Best Original Score
I love film scores- they can evoke not just moments from the film, but the emotions as well. The best film scores will stick with you, so years to come when you hear a snippet you can still pinpoint the movie. If you can’t recall the scores from the nominees, iTunes is a great place to listen to the samples and remember (I had to with a few of the entries this year).
Danny Boyle always chooses his music well and while I couldn’t remember the score exactly offhand, a second listen was all I needed to remember how fantastic it was. It captured Aron’s energy and emotions throughout the film. It slows down for a rare, sweet moment of sun for Aron, then picks up for the dream sequence and during the final scene to convey the anxiety and urgency he is feeling.
How to Train Your Dragon
This had a great score, with a sweeping and epic theme, like so many great family movies before it. With it’s fairy tale, action packed style it reminds me of Hercules, with a little bit of Celtic music thrown in to capture the viking’s spirit. It’s truly grandiose and spectacular, but nothing original.

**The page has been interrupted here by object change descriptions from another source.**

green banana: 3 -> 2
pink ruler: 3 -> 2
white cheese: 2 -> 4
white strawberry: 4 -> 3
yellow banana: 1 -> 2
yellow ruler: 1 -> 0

Now this score was both original AND epic. No second listen was necessary to remember the booming, intimidating notes of this summer movie’s theme. Borrowing and slowing down an Edith Piaf tune to weave through the score conveys the tragic romance that lies at the heart of the film.
The King’s Speech
A second listen on iTunes reminded me of this films both touching and, at times, playful score. But the piece of music I remembered most from this film was actually not part of the original score, but a Beethoven symphony that is played as King George delivers his speech.
The Social Network
This score stuck with me like no other did this year. From the soft, singular piano notes that play as we see beauty shots of Harvard’s campus, paired with the deep, booming notes warning of the conflict to come, to the faster, electronic music that plays as we are introduced to the final clubs, every note was executed perfectly. It’s so creative and a breath of fresh air to a category where sometimes the nominees can all start to sound alike.
What Will Win:
The Social Network. In just three solid notes, you are whisked back to a Harvard dorm room, Jesse Eisenberg’s face illuminated by the soft glow of his computer as his fingers clack away on his keyboard. Plus, the Academy will think they’re being hip by awarding Trent Reznor an Oscar (Remember Three 6 Mafia?)
What Should Win:
The Social Network. Inception and 127 Hours are close runners up this year, but while their scores are just great, Reznor’s score is iconic.